Along and over the Mohawk. Onward, onward. I don't find that the road hypnotizes or lulls me to sleep. That's good, of course. But it's eerie the way the rest stops are identical always, differentiated only by the name of the local county. All of them are Native American names. Oneida or Cayuga or others. Even the squalling kids and the parents wolfing down Sbarro pizza seem identical from one to the other.
*
I saw hundreds of crows on the way here.
Hundreds? That must have been impressive ... a flock of 200, 300 crows, all black and wheeling around and cawing.

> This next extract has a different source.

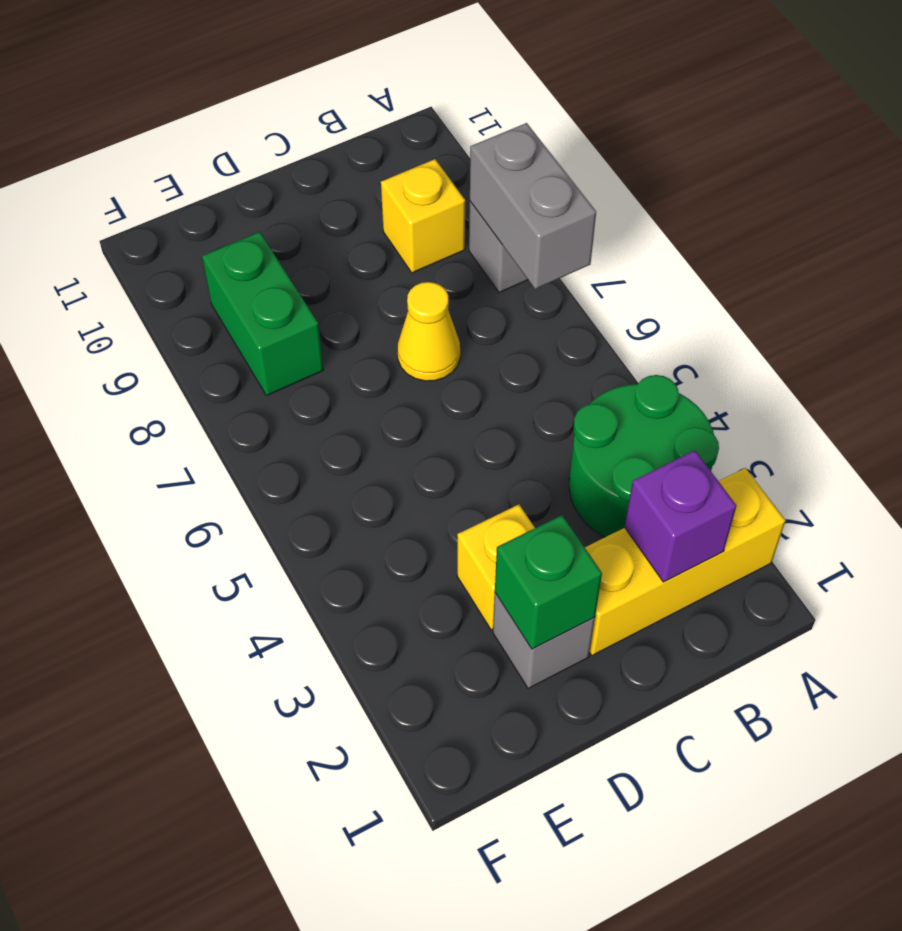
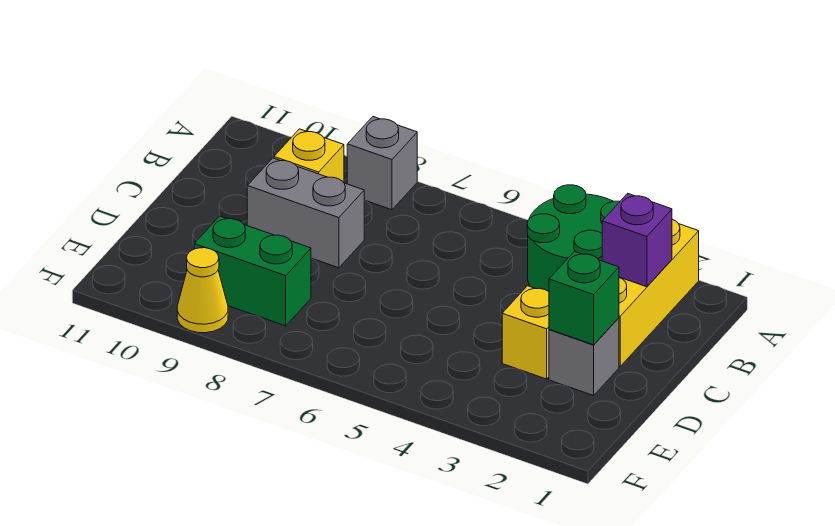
grey brick A7:A8 level 2 -> grey brick C8:C9 level 1
yellow cone C7 level 1 -> yellow cone F9 level 1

No, no ... not a flock. Just one crow at a time, by the wayside. Sometimes two. No more than that. You see a black bird stepping along in the grass, and you think, 'oh look, a crow,' and you don't think much of it. And you don't think much about any of the other crows you see, either. But hours later, you realize you've seen hundreds of crows that day.
*
There was an old radio show. I had a tape of it. It wasn't the Twilight Zone, I think, but it was something like that. The Inner Sanctum, maybe. I don't remember. There was a 40-minute episode in which a man driving cross country sees a hitchhiker while leaving his hometown: a man in a tan raincoat, the first drops of the incoming shower visible on his shoulders. He drives on, taking the old Route 66. Every hundred miles or so he sees him again. Always he is dressed the same way, and always, even in the middle of the southwestern desert, there are spots of fresh rain on his shoulders.